Over the course of a few months, Kevin worked with her on various projects, including planting prairie plants. Over time it dawned on Kevin that this would be a perfect property for a long-term lease. It was close to home, he would have the benefit of animals without having to deal with them, and the 10-acre size was perfect for a pilot project. But, as Kevin explains, “The most important part was that our personalities clicked. When you’re going into a long-term agreement with someone, that’s the most important thing.”
Kevin brought up the idea of a long-term lease arrangement during one of his visits. She was just as excited and instantly saw the synergistic potential. Her sheep would get shade, she’d have pollinators in the garden, Kevin would be around to help out and look after things, and she’d get rental income. At this time, they had no document or template, or really anything to go off. They started by jotting down some ideas and key points. They then contacted Farm Commons to help them with the details and drafting process. With Farm Commons’ help, they continued to engage in several back-and-forth discussions, and finally came up with the essential terms and ultimately a final agreement.
It’s a 99-year cash rent lease with a 5-year trial period for the 10-acre parcel. Kevin didn’t have a lot of money upfront to pay for the trees and perennials to get started. Yet, seeing the potential upside and overall value of the arrangement, the landowner agreed to put some money in.

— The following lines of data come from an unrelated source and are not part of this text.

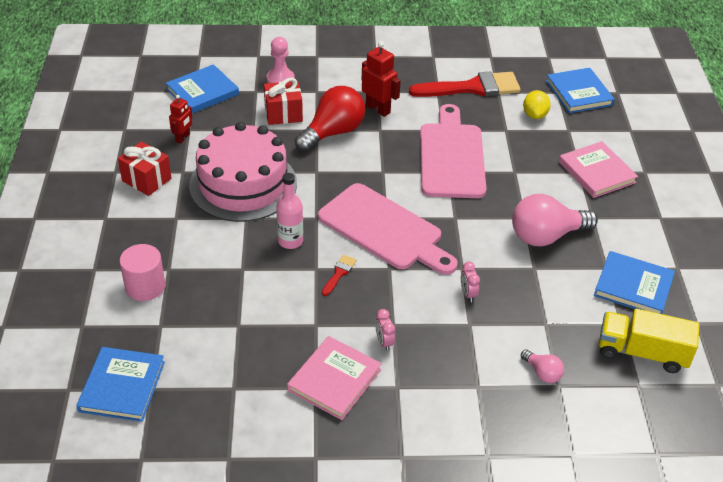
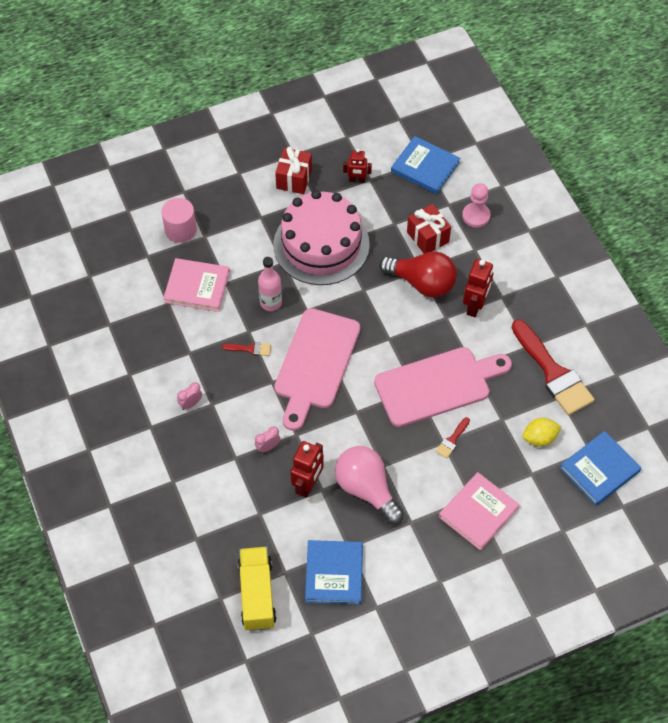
camera: 70 degrees right, 15 degrees up
(122, 386) = (84, 258): blue book -> none
(334, 380) = (141, 384): pink book -> pink book (197, 287)
(514, 165) = (452, 440): none -> red brush
(525, 276) = (308, 484): none -> red robot
(542, 373) = (204, 523): pink light bulb -> none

For Kevin’s share, he gets the right to harvest the trees and take 100% of the profits throughout the duration of the lease. For the landowner’s share, she owns the trees and gets to benefit from the trees’ ecological services to her sheep and the land.
The following highlights some of the key aspects of the lease:
Kevin has already planted a wide range of nut and fruit tree crops on the farm, including chestnuts, hazelnuts, currants, and grapes. He has been managing the trees in these early years by mowing and pruning to get them well established. In a few years, Kevin will begin harvesting from these trees and hopes to leverage this yield as part of a fruit- and nut-focused CSA. The landowner has continued to harvest hay from the alleys in between rows of trees, but will soon be grazing her sheep in these alleys instead.
So far there haven’t been any issues with the lease arrangement. Again, Kevin attributes this to their open communication and thorough consideration of the key issues at the outset. Kevin sees his symbiotic and long-term arrangement with a landowner as just the beginning. His bigger picture vision is agroforestry ventures involving more collaboration.
“Imagine if you had a landowner providing land and equipment, a tree expert, a berry expert, an animal expert—it would be the most highly functioning and efficient project out there.” He explains, “Collaboration is how to be really successful.”